We also headed to the grocery section and picked up a bottle of baby laundry detergent because I have a couple of new outfits that need to be washed before she is here.

As we were standing in the check out line, I started to feel anxious and said to Derek "should we just wait to get the diapers? we have 20 newborn diapers at home that we can use, and we can go out and get more if we need them." "They're on sale now and we will need them" he said.

To most parents awaiting the arrival of a new baby, buying newborn diapers and laundry detergent are simply a few ways of preparing. But for me, it feels so reckless when there is no absolute guarantee that she will be coming home with us.

When we got home and started to put things away, I held the receipt in my hand for quite a while. I thought to myself "maybe I'll just hang on to this and we can return them if we have to." But then I decided to throw it out.

You see, the more time that passes, and the closer we get to meeting baby A, the more hope I have for her life. Even though I have intentionally tried to guard my heart and disconnect as much as possible, I am head over heels in love with this little girl. This reckless hope is worth it to me.
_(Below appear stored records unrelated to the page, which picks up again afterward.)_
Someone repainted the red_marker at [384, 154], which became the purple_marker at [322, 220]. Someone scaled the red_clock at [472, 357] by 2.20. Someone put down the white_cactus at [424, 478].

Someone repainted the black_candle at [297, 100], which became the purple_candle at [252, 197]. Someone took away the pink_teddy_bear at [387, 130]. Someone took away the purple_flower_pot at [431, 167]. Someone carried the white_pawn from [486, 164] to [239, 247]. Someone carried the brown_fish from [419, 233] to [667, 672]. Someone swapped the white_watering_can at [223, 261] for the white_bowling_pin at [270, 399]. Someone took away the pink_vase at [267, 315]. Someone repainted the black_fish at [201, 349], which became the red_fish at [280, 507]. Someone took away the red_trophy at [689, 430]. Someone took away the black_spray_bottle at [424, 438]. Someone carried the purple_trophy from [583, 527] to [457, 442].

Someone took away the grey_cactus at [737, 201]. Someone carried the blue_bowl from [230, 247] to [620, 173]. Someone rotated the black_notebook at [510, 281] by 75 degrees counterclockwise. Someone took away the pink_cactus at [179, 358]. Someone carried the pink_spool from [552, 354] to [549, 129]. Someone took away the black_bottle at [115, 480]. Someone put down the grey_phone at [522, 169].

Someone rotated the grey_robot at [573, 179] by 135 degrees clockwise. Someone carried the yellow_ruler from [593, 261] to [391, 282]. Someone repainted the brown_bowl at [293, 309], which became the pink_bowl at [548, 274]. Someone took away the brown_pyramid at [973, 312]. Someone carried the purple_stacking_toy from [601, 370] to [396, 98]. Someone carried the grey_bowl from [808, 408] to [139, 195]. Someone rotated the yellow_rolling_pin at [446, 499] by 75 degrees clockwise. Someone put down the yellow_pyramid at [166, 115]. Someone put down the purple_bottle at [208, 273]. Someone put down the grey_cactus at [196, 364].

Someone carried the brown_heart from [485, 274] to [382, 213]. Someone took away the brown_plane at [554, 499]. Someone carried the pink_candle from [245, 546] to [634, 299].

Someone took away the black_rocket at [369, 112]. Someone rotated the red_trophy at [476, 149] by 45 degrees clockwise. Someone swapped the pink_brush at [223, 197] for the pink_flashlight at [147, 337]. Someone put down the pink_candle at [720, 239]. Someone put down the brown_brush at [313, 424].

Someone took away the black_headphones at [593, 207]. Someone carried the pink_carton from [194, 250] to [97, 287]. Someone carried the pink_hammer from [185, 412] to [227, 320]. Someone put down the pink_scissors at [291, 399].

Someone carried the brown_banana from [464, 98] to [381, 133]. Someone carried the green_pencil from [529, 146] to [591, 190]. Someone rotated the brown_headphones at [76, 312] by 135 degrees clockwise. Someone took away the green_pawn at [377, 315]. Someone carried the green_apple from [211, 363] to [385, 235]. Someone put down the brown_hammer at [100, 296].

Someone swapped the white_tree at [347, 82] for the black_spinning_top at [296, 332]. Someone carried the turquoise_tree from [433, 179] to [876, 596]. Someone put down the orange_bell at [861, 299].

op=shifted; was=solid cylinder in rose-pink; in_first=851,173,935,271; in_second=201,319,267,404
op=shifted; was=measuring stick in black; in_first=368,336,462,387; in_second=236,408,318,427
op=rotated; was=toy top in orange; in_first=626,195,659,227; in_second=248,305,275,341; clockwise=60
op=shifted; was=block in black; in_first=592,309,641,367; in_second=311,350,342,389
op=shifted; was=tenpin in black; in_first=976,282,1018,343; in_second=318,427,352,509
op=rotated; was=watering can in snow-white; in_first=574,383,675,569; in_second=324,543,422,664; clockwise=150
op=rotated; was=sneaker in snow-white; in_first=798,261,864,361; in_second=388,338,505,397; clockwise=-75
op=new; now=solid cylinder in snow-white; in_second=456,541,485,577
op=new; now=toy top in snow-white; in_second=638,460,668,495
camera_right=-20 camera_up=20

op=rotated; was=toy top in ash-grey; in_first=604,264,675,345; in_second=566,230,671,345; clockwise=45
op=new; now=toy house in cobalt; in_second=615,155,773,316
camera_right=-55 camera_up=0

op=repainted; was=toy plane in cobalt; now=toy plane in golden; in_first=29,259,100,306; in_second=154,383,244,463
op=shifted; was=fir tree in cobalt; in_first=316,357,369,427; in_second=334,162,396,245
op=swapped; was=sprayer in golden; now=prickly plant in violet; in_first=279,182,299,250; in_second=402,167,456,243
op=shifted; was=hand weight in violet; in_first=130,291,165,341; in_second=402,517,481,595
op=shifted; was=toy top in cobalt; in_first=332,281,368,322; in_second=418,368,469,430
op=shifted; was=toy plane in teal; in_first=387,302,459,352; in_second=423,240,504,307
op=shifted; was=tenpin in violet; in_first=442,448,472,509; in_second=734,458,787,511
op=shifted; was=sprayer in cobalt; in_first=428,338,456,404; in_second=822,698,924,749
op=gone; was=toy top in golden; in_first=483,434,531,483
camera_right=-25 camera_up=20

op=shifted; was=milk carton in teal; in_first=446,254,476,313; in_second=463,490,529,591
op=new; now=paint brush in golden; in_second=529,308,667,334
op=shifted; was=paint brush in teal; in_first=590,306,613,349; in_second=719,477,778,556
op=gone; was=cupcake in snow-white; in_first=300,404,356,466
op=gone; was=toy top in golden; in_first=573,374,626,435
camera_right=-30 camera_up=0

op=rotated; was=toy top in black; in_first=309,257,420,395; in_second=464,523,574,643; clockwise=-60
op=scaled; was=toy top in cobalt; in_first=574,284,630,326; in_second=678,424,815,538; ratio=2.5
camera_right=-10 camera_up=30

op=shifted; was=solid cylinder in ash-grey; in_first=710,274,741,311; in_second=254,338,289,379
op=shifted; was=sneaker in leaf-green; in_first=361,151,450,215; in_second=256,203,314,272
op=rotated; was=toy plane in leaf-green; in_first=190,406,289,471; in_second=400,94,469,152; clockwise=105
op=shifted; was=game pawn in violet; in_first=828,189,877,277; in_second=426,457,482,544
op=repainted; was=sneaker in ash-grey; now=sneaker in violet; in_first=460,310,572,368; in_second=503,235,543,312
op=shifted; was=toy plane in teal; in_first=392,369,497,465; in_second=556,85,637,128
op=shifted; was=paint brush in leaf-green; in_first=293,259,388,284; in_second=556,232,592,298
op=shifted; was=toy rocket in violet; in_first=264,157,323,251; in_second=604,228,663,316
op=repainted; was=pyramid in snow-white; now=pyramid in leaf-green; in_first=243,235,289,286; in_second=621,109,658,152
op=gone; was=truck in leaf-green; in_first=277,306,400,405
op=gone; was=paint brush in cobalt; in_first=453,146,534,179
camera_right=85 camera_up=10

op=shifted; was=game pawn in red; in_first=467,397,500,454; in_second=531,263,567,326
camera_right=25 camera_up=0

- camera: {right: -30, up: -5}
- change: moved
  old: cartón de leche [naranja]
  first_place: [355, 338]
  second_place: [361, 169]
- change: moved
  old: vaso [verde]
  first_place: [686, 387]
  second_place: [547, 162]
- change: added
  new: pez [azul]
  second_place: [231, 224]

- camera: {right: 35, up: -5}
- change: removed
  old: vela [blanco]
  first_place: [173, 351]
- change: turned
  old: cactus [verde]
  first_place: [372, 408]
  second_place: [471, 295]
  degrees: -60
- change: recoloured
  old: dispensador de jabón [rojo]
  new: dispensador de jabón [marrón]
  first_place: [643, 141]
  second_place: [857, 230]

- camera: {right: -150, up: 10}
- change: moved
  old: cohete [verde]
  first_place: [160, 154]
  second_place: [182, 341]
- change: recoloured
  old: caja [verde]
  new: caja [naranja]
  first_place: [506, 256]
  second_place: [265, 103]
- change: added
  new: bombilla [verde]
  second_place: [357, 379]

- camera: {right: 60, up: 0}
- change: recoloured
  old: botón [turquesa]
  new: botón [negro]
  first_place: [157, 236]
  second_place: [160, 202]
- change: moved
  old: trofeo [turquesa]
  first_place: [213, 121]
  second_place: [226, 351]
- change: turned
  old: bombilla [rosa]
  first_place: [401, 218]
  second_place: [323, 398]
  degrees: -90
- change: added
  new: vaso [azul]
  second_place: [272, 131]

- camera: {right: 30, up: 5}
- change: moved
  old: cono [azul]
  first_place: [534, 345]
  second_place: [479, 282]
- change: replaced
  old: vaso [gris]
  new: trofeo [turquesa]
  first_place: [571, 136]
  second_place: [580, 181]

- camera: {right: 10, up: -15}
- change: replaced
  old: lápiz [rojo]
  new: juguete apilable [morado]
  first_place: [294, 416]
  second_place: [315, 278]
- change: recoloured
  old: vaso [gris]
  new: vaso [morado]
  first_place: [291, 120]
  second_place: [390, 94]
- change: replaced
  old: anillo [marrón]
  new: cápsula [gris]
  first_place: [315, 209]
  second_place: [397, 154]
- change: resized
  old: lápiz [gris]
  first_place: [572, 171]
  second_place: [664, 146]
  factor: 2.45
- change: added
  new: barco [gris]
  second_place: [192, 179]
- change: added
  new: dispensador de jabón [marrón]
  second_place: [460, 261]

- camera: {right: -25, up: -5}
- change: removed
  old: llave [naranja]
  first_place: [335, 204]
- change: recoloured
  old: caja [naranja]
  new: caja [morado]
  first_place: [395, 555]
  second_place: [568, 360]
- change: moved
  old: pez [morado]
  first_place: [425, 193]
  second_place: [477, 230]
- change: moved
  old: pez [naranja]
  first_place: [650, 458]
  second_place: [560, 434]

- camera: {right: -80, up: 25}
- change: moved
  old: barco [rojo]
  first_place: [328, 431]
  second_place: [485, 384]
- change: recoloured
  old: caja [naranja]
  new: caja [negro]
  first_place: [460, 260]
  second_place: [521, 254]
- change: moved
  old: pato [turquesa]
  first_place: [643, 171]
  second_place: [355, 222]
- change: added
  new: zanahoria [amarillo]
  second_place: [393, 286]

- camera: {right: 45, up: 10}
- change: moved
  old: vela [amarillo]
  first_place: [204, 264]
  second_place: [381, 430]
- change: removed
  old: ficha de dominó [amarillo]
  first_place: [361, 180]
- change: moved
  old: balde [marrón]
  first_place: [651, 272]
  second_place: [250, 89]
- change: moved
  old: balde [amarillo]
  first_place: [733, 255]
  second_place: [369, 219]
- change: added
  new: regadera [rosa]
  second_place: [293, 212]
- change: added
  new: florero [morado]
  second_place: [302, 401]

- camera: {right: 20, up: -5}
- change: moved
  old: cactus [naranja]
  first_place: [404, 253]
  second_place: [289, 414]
Of course I am hopeful that she will come to us alive and well, but I am very aware that whether with us, or any other expecting couple, there is always a possibility this won't happen. After we lost Brooklyn and were talking about when to try again for another baby, Derek reminded me that guarding my heart won't make it hurt any less if we are to lose the next baby too. This has stuck with me - he is absolutely right.

Although this hope will always be guarded until she is safe in my arms, I would much rather be recklessly hopeful for baby A and do things to prepare for her arrival, than already assuming that she won't make it.

The other night, I had the first dream about our girl that I've had since the first trimester. In this dream, she was alive and well, and looked just like I had imagined. She had light brown hair that was curly like her big sisters, and was a tiny 6lb baby. I was feeding her, and she snuggled perfectly into my body; almost as if it was made to hold her. I woke up and felt so at peace.

Our appointments continue to go well, and two weeks ago, she was measuring 3.5lbs. She has been head down since 24 weeks, and continues to remain in this position. One less thing to worry about! Her feet are in the same spot Brooklyn's were in, and I often think of the times I would sit feeling Brooklyn's heels in my side. I miss that little girl so much these days.

I am trying to enjoy every moment in this pregnancy, but part of me also wants to fast forward 5 weeks from now so she can just be here safe.

Please continue to be recklessly hopeful with us.